##### Feb 03, 2020

In my just-published Long Read article at DataJournalism.com, I touched upon the subject of "How to Read this Chart".

Most data graphics do not come with directions of use because dataviz designers follow certain conventions. We do not need to tell you, for example, that time runs left to right on the horizontal axis (substitute right to left for those living in right-to-left countries). It's when we deviate from the norms that calls for a "How to Read this Chart" box.

***
A discussion over Twitter during the weekend on the following New York Times chart perfectly illustrates this issue. (The article is well worth reading to educate oneself on this red-hot public-health issue. I made some comments on the sister blog about the data a few days ago.)

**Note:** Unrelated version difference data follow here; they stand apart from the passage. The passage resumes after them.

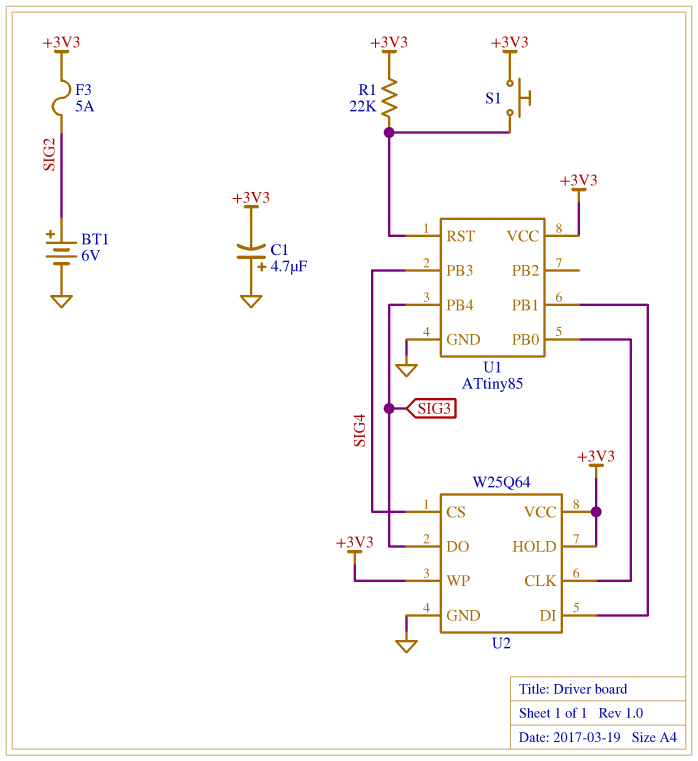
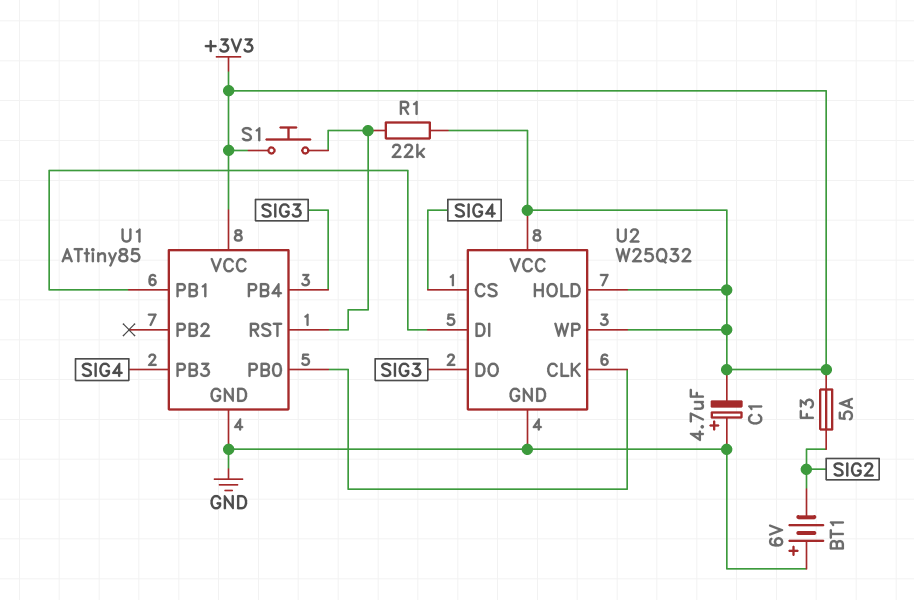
BT1: 6V (plus SIG2, minus GND) -> 6V (plus GND, minus SIG2)
U2: W25Q64 -> W25Q32

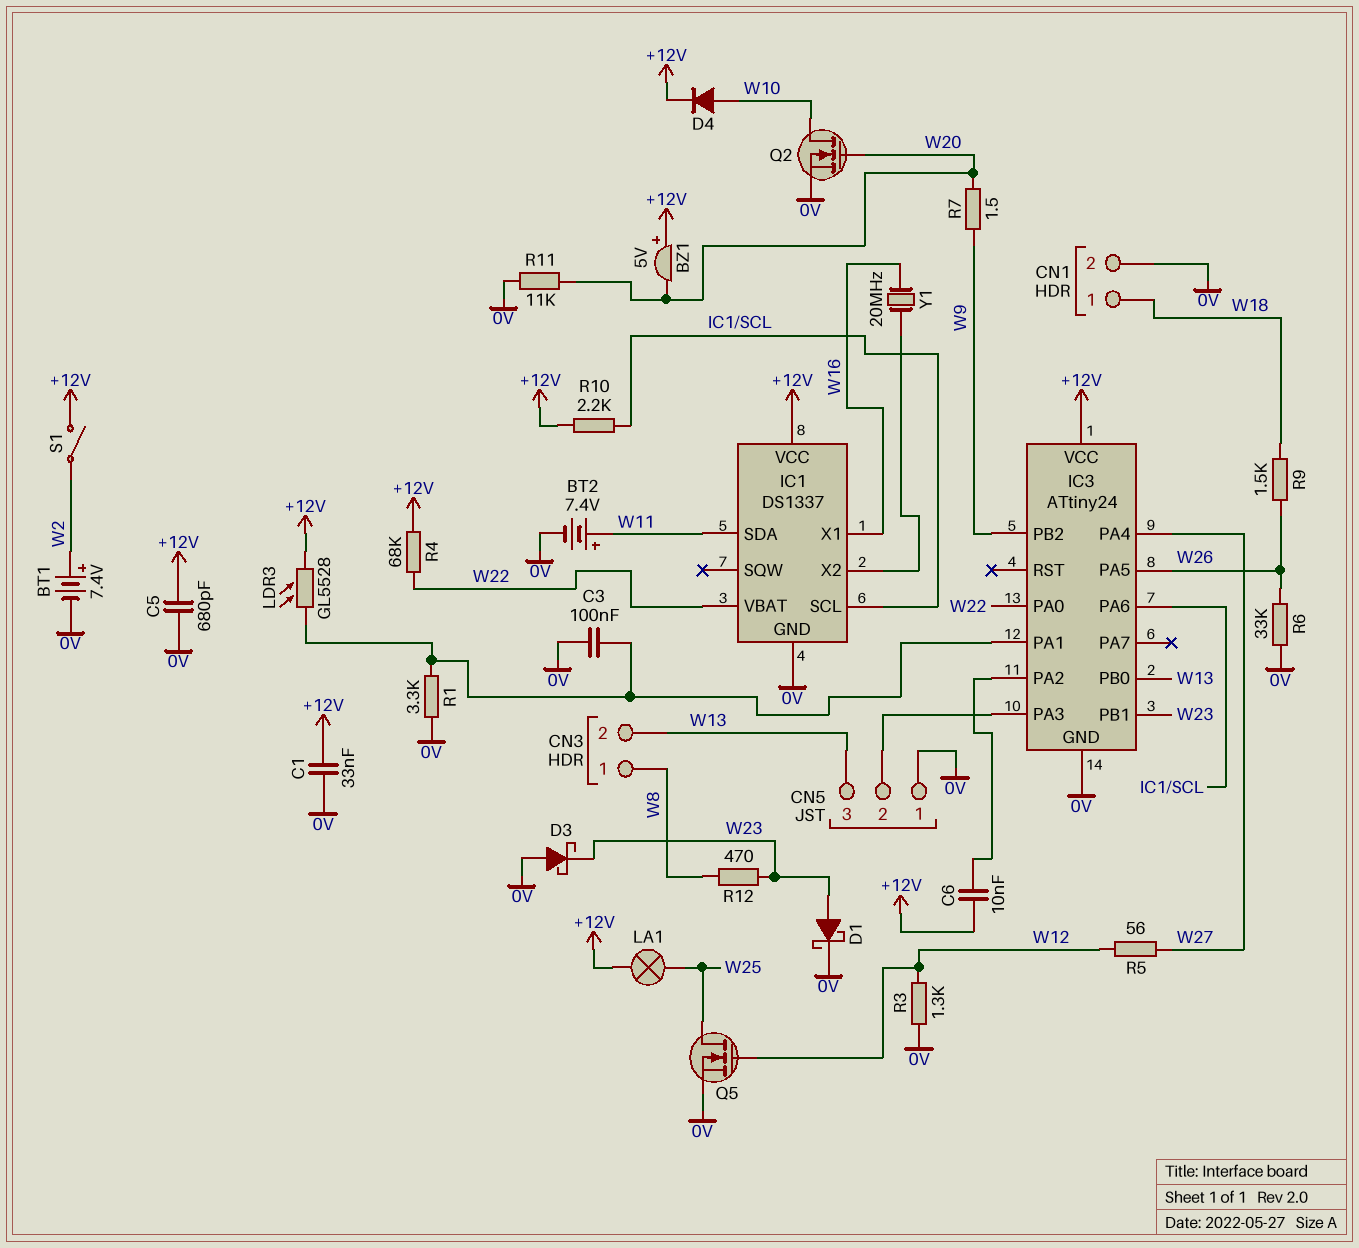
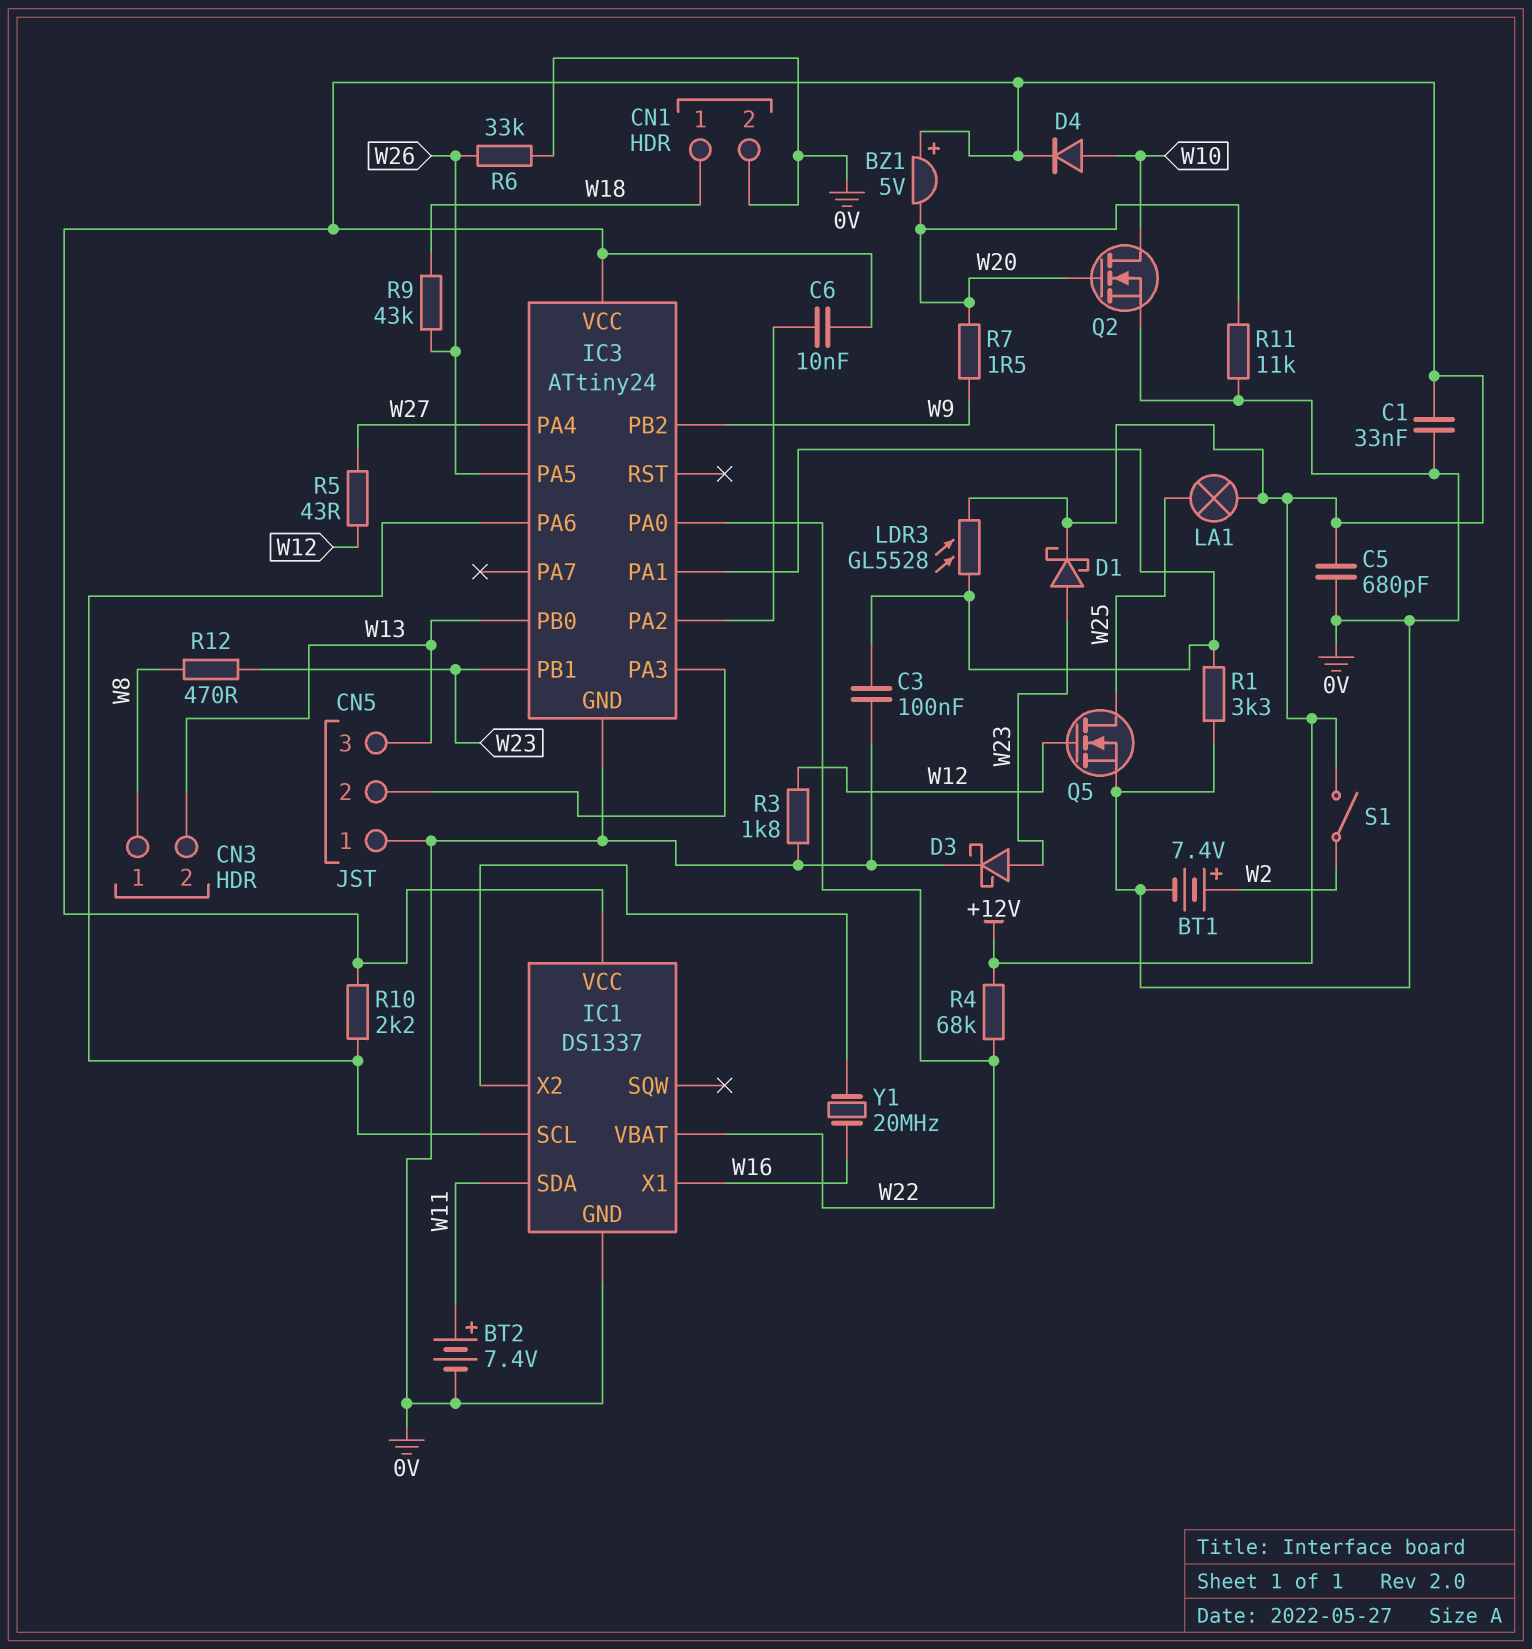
D1: schottky (A W23, K 0V) -> schottky (A W23, K +12V)
D3: schottky (A 0V, K W23) -> schottky (A W23, K 0V)
R3: 1.3k (0V, W12) -> 1.8k (0V, W12)
R5: 56 (W12, W27) -> 43 (W12, W27)
R9: 1.5k (W18, W26) -> 43k (W18, W26)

Reading this chart, I quickly grasp that the horizontal axis is the speed of infection and the vertical axis represents the deadliness. Without being told, I used the axis labels (and some of you might notice the annotations with the arrows on the top right.) But most people will likely miss - at a glance - that the vertical axis utilizes a log scale while the horizontal axis is linear (regular).

The effect of a log scale is to pull the large numbers toward the average while spreading the smaller numbers apart - when compared to a linear scale. So when we look at the top of the coronavirus box, it appears that this virus could be as deadly as SARS.

The height of the pink box is 3.9, while the gap between the top edge of the box and the SARS dot is 6. Yet our eyes tell us the top edge is closer to the SARS dot than it is to the bottom edge!

There is nothing inaccurate about this chart - the log scale introduces such distortion. The designer has to make a choice.

Indeed, there were two camps on Twitter, arguing for and against the log scale.

***

I use log scales a lot in analyzing data, but tend not to use log scales in a graph. It's almost a given that using the log scale requires a "How to Read this Chart" message. And the NY Times crew delivers!

Right below the chart is a paragraph:

To make this even more interesting, the horizontal axis is a hidden "log" scale. That's because infections spread exponentially. Even though the scale is not labeled "log", think as if the large values have been pulled toward the middle.

Here is an over-simplified way to see this. A disease that spreads at a rate of fifteen people at a time is not 3 times worse than one that spreads five at a time. In the former case, the first sick person transmits it to 15, and then each of the 15 transmits the flu to 15 others, thus after two steps, 241 people have been infected (225 + 15 + 1). In latter case, it's 5x5 + 5 + 1 = 31 infections after two steps. So at this point, the number of infected is already 8 times worse, not 3 times. And the gap keeps widening with each step.

P.S. See also my post on the sister blog that digs deeper into the metrics.

"There is nothing inaccurate about this chart" -- well having a zero on a log scale can't be right. They've since removed it, but now the dots on the bottom of the chart seem suspect.

The graph is pretty and easily understandable but the numbers it is based on are currently highly suspect as they are only from China, which has a vested interest in undercounting cases.
We should know more in a few weeks, as it hits (or doesn't hit) the western world.

Liz: I added the link to my other blog post which addresses how to think about these numbers. And yes, I agree that given infections are happening outside China, what's happening to cases outside should be followed closely - that's the only way to resolve whether or not the Chinese data are underreported. We don't seem to have much information either on how severe the cases outside China are, how long have those people been sick, etc. but so far, it seems like almost all fatalities are in China.